The municipality has a number of local publications including newspapers El Casabel, Horizontes Nacionales, Opinión and one magazine called La Edición. Mass media comes from state, national and satellite outlets.

There are 138 schools from preschool to vocational education which include 59 preschools, 57 primary schools, 16 middle schools, three high schools, three vocational schools, two special education centers, and three work training programs. There are also eleven laboratories, thirty one workshops, nine scholastic libraries and twenty three public libraries. Paraíso's illiteracy rate fell to 4.2 percent in 2008 from 5.9% in 2005.

The municipality has 129.6 km of major roadway, most of which are state highway. There are eighteen vehicular bridges. The main highways include Federal highway 180, the Villahermosa-Comalcalco-Paraíso state highway and the Villahermosa-Jalpa de Méndez-Paraíso state highway. Seat transportation is mostly concentrated at the Dos Bocas port. There is a mall highway that links the town of Paraíso with the port of Dos Bocas. There used to be a road connection between Paraíso and the port of Sánchez Magallanes, but this road has been washed out in places. A rail line between the Dos Bocas port and Villa Chontalpa is under construction. There is an intercity bus terminal and local public transport consisting of vans, small buses and taxis.

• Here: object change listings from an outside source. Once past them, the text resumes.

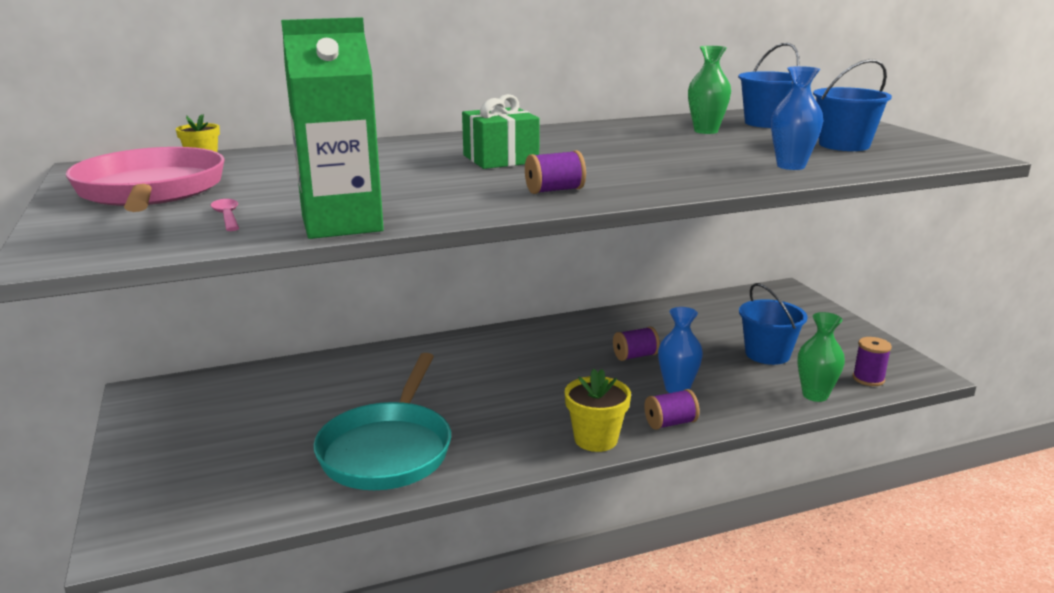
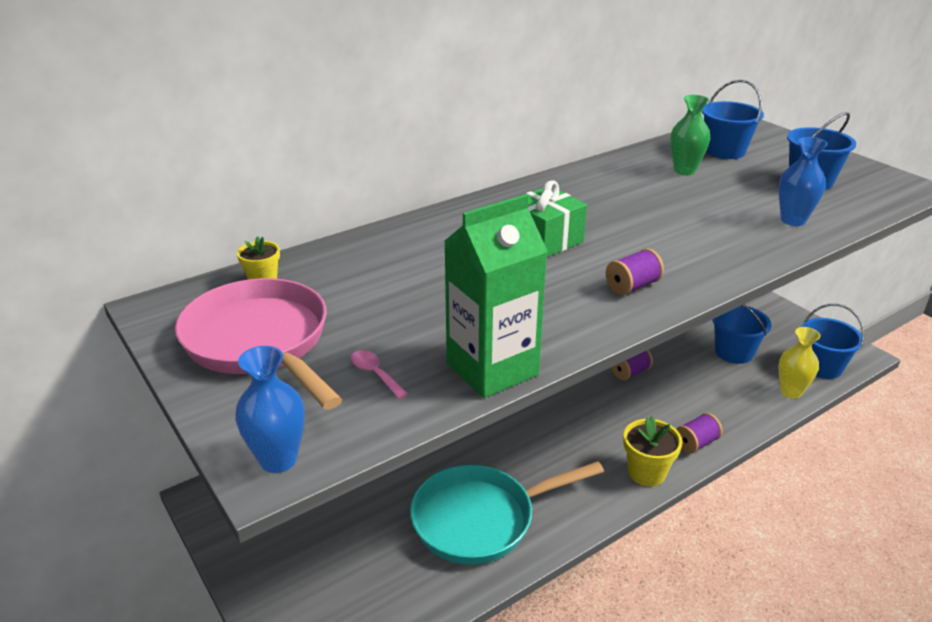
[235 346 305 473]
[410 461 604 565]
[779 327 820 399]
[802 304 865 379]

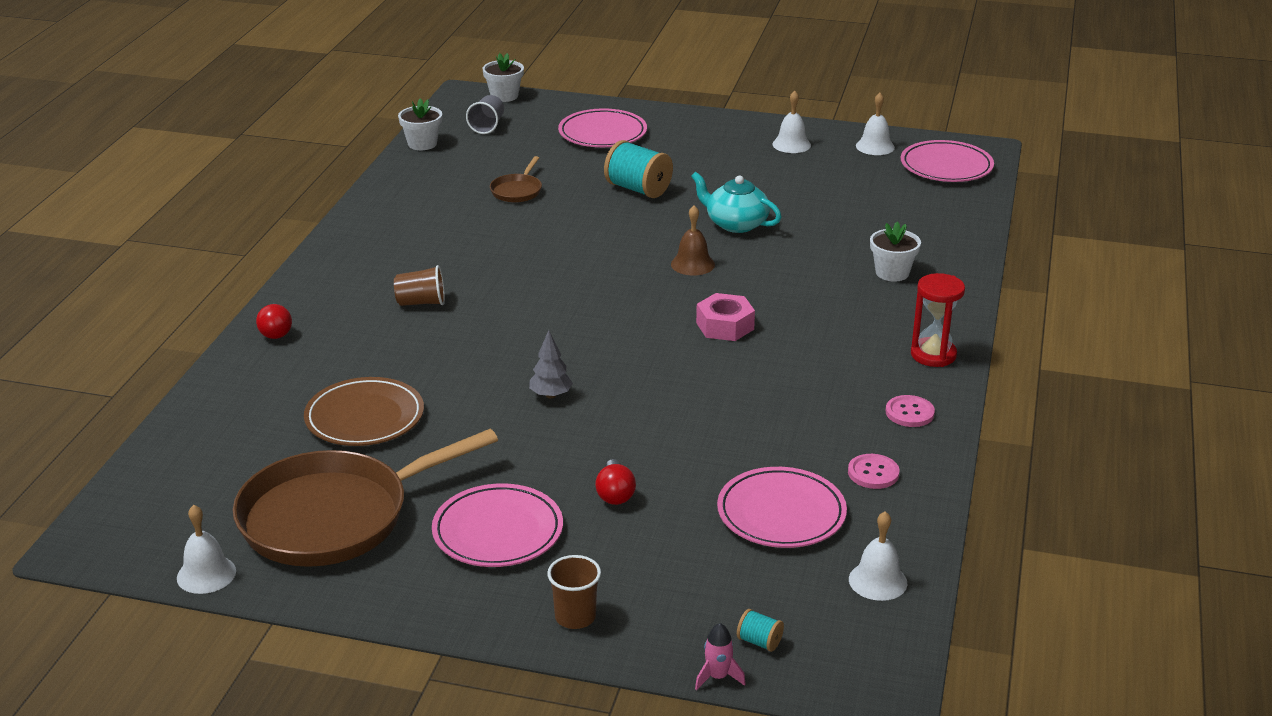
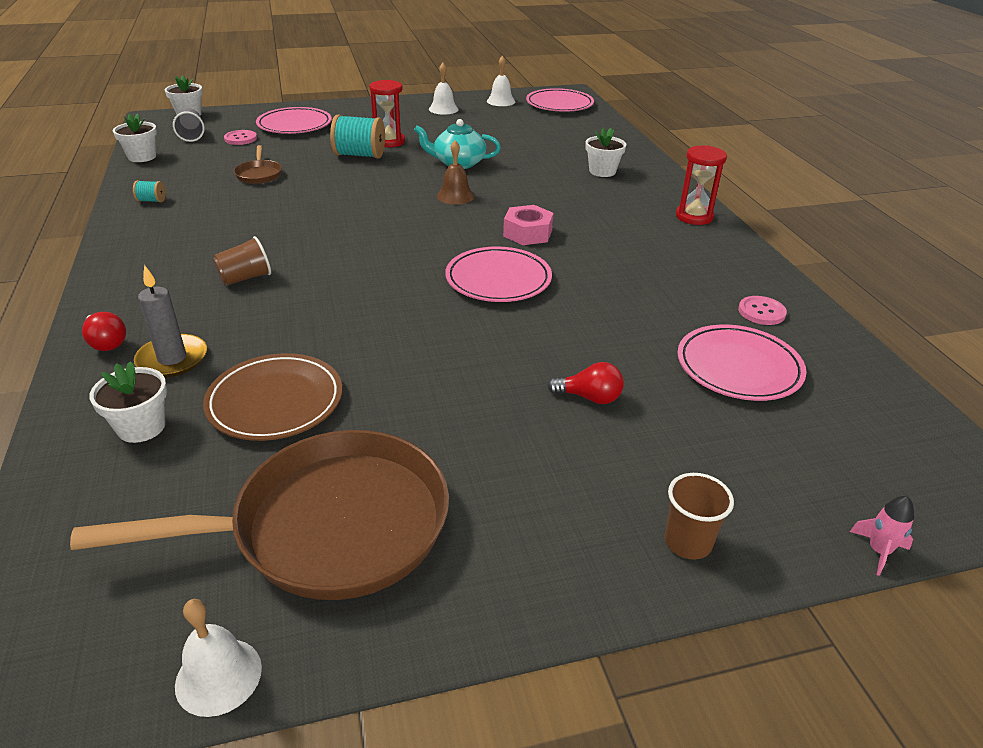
[70 430 449 600]
[90 361 167 443]
[133 180 166 202]
[134 265 207 377]
[224 130 257 145]
[369 80 405 147]
[445 247 552 302]
[547 362 624 404]
[529 330 573 399] (first image)
[849 511 907 601] (first image)

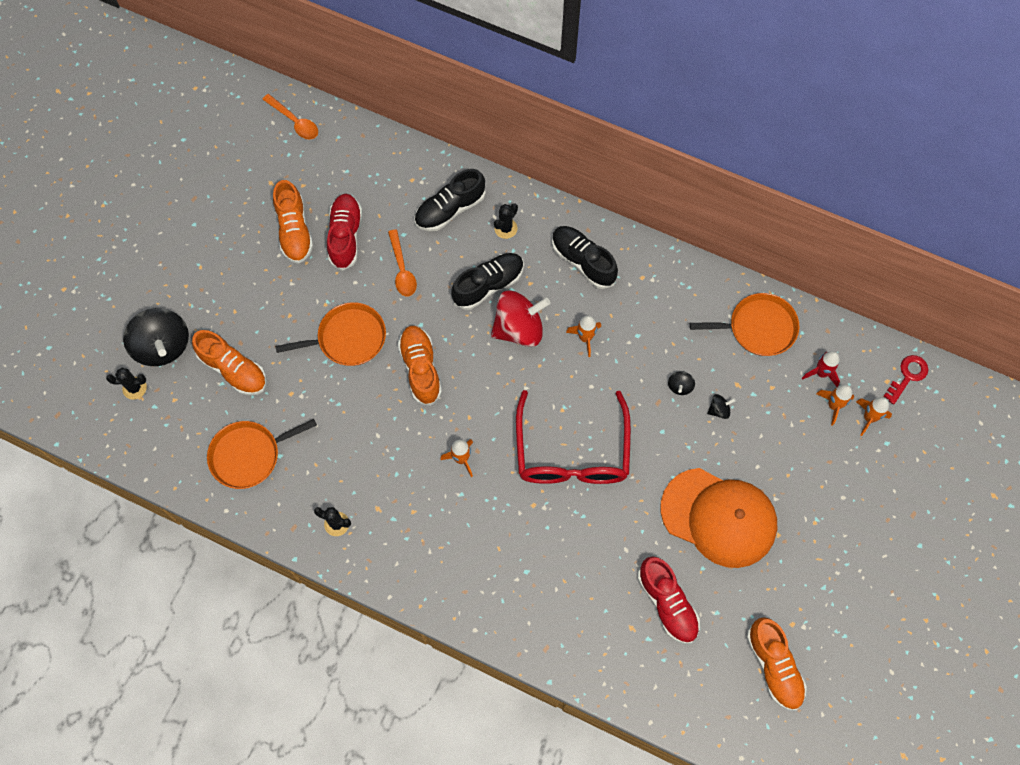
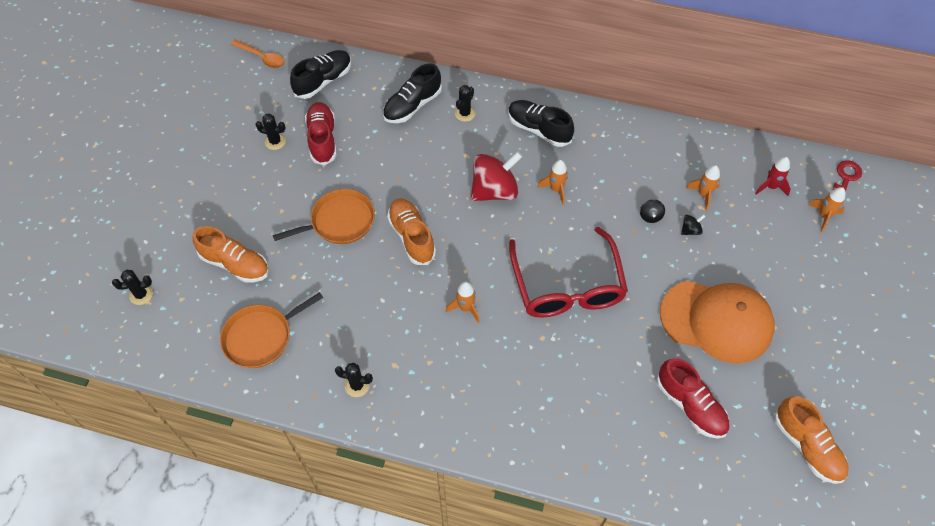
[255 114 286 150]
[290 50 352 99]
[686 165 720 211]
[123 308 189 366] (first image)
[388 229 417 296] (first image)
[690 293 799 356] (first image)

Chiltepec has a population of about 3,700 people, located 18 km outside of the municipal seat. Its main economic activities is the growing of coconut, fishing and tourism. It is a fishing port on the mouth of the González River, with the Playa Bruja and Playa Pirata. The town has a rustic dock and boardwalk with benches and a lighthouse.

Quintín Arauz has a population of about 3,500 located 2.5 km outside of the municipal seat. It is dedicated to the growing of coconut, cacao and pepper as well as the raising of pigs and domestic fowl.
Puerto Ceiba has a population of about 2,500 people and is six km from the municipal seat. Its main economic activities are fishing and tourism.

Libertad 1ª. Sección has a population of about 1,800 people located 5.5 km outside of the municipal seat. Its main economic activities are the growing of coconut, cacao and pepper along with the raising of pigs and domestic fowl.

Francisco I. Madero has a population of about 2000 people, located 7.5 km outside of the municipal seat. Its main economic activities are the growing of coconut, cacao and pepper along with the raising of pigs and domestic fowl.

El Bellote is a small community on the shore of the Mecoacán Lagoon which is dedicated to fishing and tourism.